* [Data to examine]:
---+---
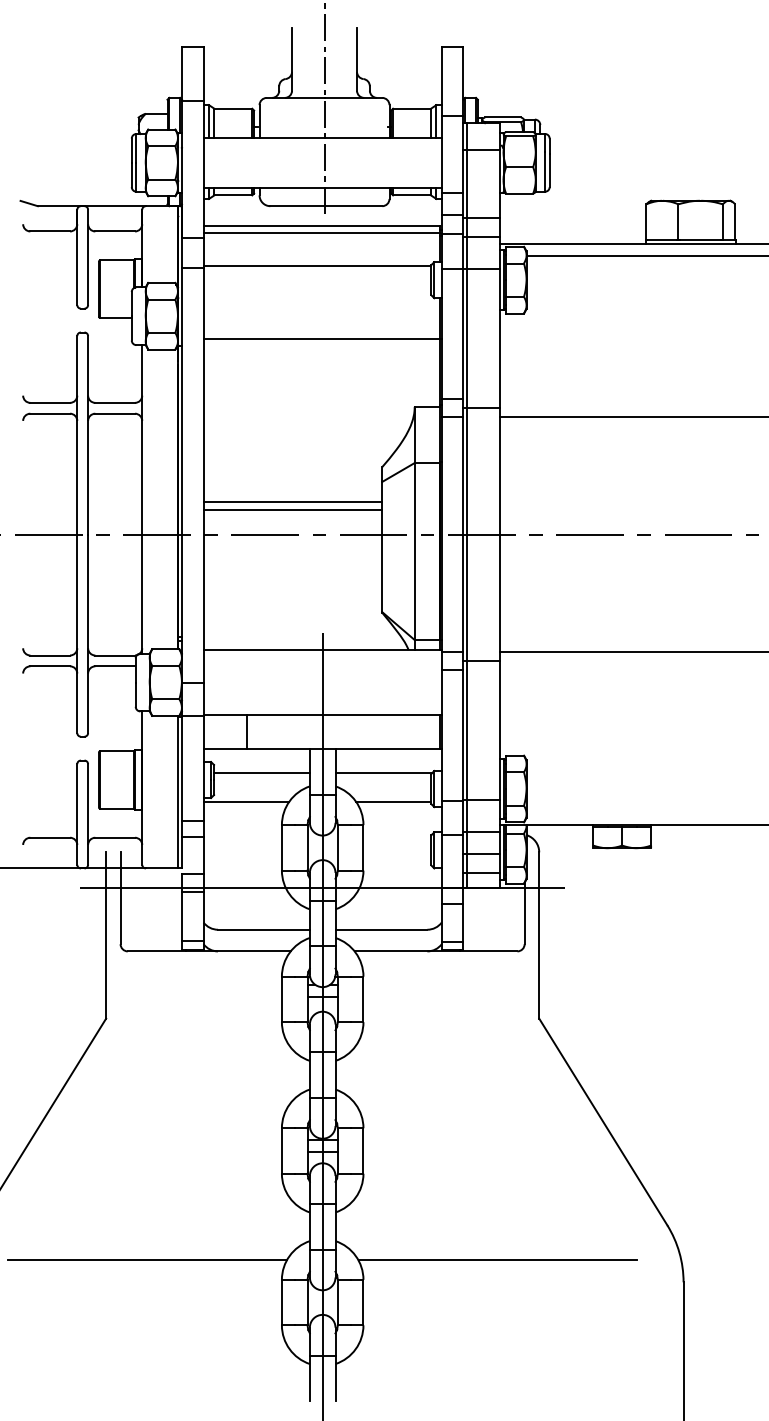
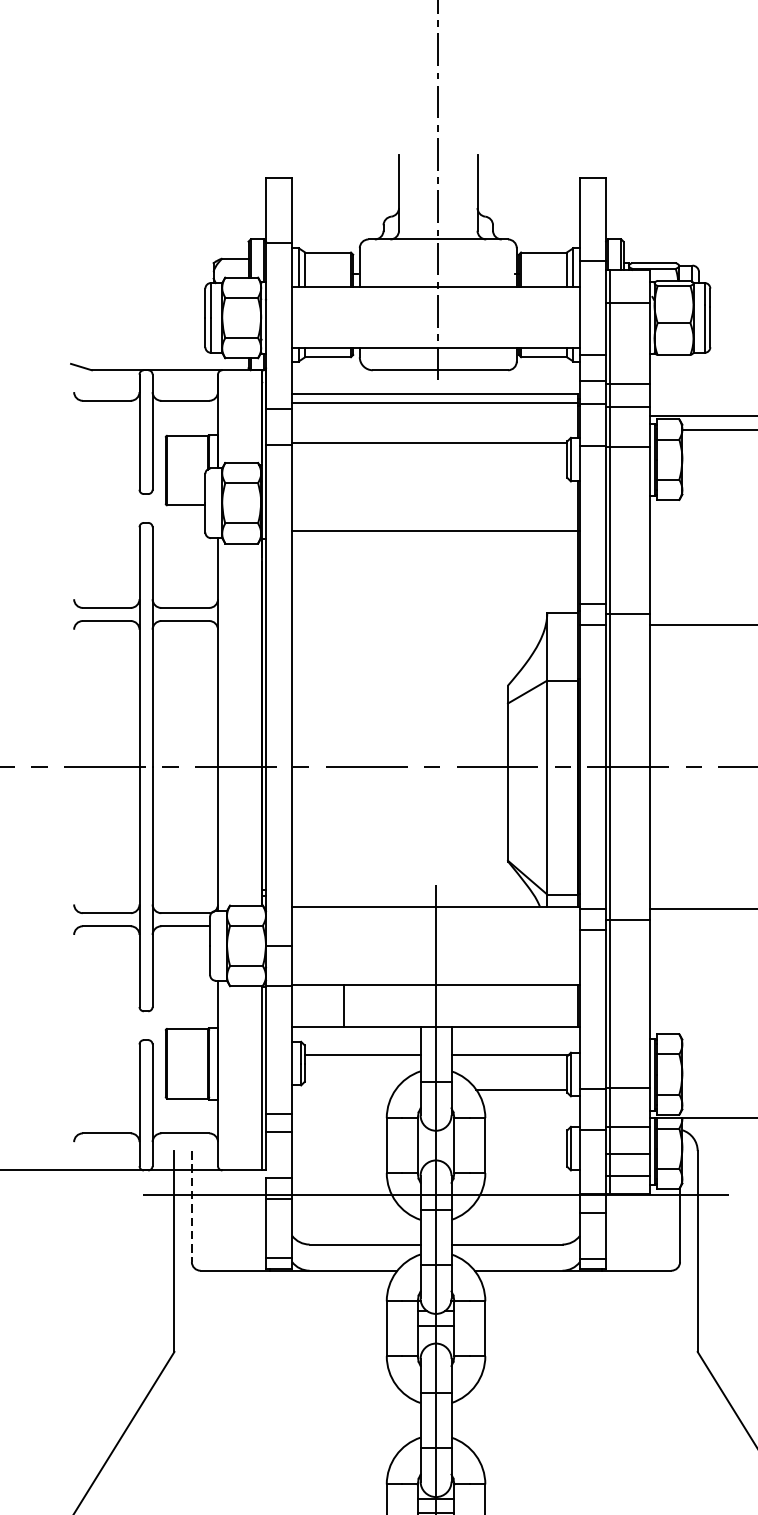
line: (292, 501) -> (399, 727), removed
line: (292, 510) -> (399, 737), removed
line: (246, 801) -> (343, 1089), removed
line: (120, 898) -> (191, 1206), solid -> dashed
---+---
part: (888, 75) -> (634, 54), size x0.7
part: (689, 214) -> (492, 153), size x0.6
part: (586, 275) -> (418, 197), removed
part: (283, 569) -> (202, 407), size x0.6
---+---
* [Goal of the exercise]: There is a run of lines above from the one with "line: (292, 510) -> (399, 737), removed" to the one with "line: (120, 898)"; print exactly that run, both ends included, and nothing else.

* [Result]:
line: (292, 510) -> (399, 737), removed
line: (246, 801) -> (343, 1089), removed
line: (120, 898) -> (191, 1206), solid -> dashed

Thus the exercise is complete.